You can interrupt a Thread, its execution chain will throw an InterruptedException most of the time (see special cases in the documentation).
If you just want to slow down the other thread and not have it exit, you can take some other approach...
For one thing, just like exiting you can have a de-prioritize variable that, when set, puts your thread to sleep for 100ms on each iteration. This would effectively stop it while your other thread searched, then when you re-prioritize it it would go back to full speed.

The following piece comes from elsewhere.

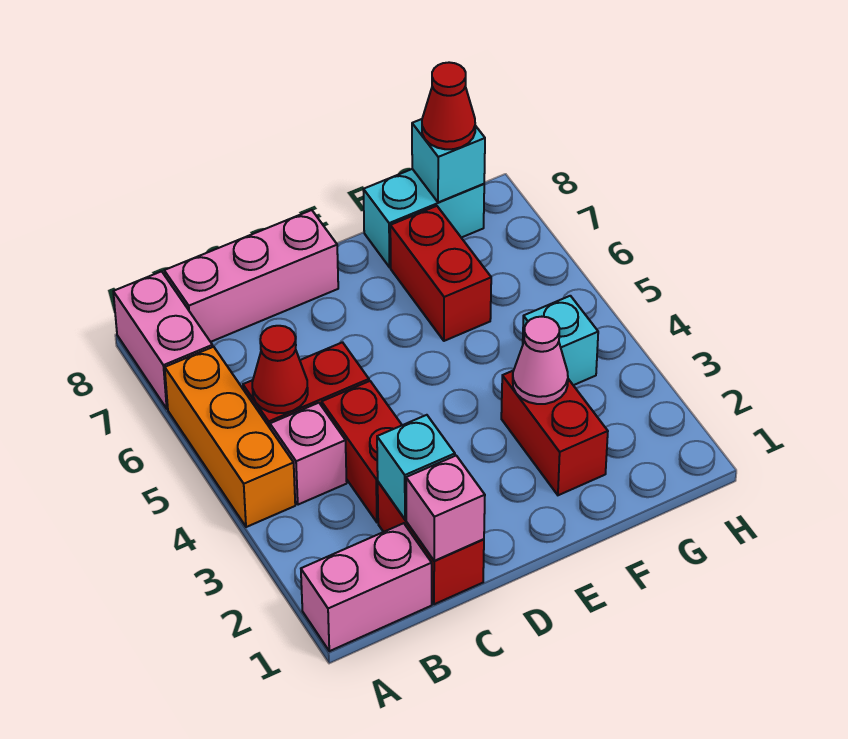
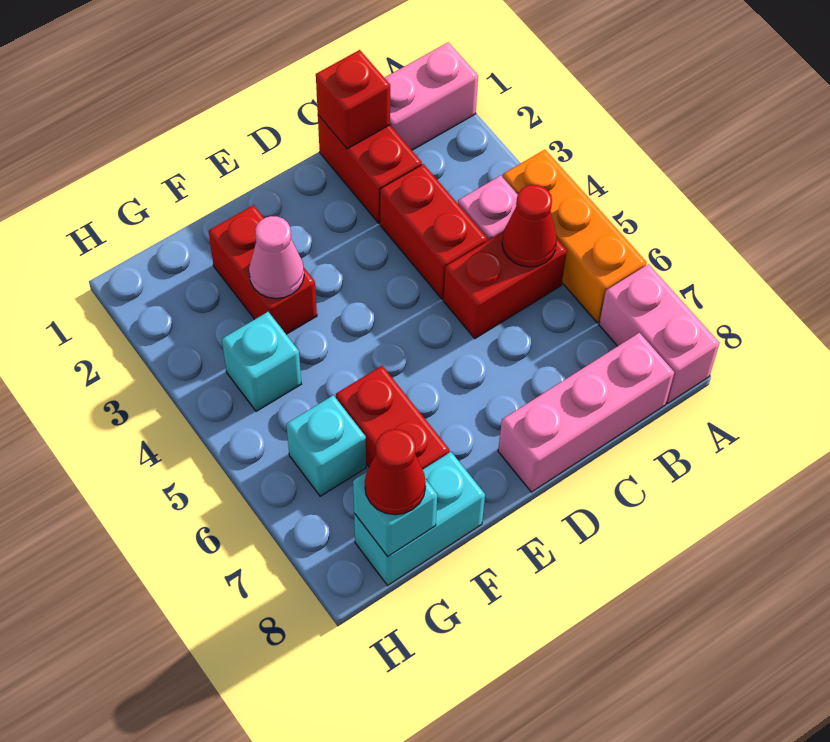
pink brick C1 level 2 -> red brick C1 level 2
cyan brick C2 level 2 -> cyan brick G6 level 1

However, this is a little sloppy. Since you only ever want one thing running but you want to have it remember to process others when the priority one is done, you may want to place your processing into a class with a .process() method that is called repeatedly. When you wish to suspend processing of that request you simply stop calling .process on that object for a while.
In this way you can implement a stack of such objects and your thread would just execute stack.peek().process(); every iteration, so pushing a new, more important task onto the stack would automatically stop any previous task from operating.
This leads to much more flexible scheduling--for instance you could have process() return false if there is nothing for it to do at which point your scheduler might go to the next item on the stack and try its' process() method, giving you some serious multi-tasking ability in a single thread without overtaxing your resources (network, I'm guessing)
There is a setPriority(int) method for Thread. You can set the first thread its priority like this:
Thread t = new Thread(yourRunnable);
t.start();
t.setPriority(Thread.MIN_PRIORITY); // The range goes from 1 to 10, I think
But this won't kill your thread. If you have only two threads using your runnable, then this is a good solution. But if you create threads in a loop and you always sets the priority of the last thread to minimum, you will get a lot of threads.
If this is what is application is going to do, take a look at a ThreadPool. This isn't an existing class in the Java API. You will have create one by yourself.
A ThreadPool is another Thread that manages all your other Threads the way you want. You can set a maximum number of running Threads. And in that ThreadPool, you can implement a system that manages the Thread priority automatically. Eg: You can make that older threads gain more priority, so you can properly end them.
So, if you know how to work with a ThreadPool, it can be very interesting.
According to java.lang.Thread API, you should use interrupt() method and check for isInterrupted() flag while you're doing some time-consuming cancelable operation. This approach allows to deal with different kind of "waiting situations":
1. wait(), join() and sleep() methods will throw InterruptedExcetion after you invoke interrupt() method
2. If thread blocked by java.nio.channels.Selector it will finish selector operation
3. If you're waiting for I/O thread will receive ClosedByInterruptException, but in this case your I/O facility must implement InterruptibleChannel interface.
If it's not possible to interrupt this action in a generic way, you could simply abandon previous thread and get results from a new one. You could do it by means of java.util.concurrent.Future and java.util.concurrent.ExecutorService.
Cosider following code snippet:
public class RequestService<Result> {
private ExecutorService executor = Executors.newFixedThreadPool(3);
private Future<Result> result;
public Future<Result> doRequest(){
if(result !=null){
result.cancel(true);
}
result = executor.submit(new Callable<Result>() {
public Result call() throws Exception {
// do your long-running service call here
}
});
return result;
}
}
Future object here represents a results of service call. If you invoke doRequest method one more time, it attempts to cancel previous task and then try to submit new request. As far as thread pool contain more than one thread, you won't have to wait until previous request is cancelled. New request is submitted immediately and method returns you a new result of request.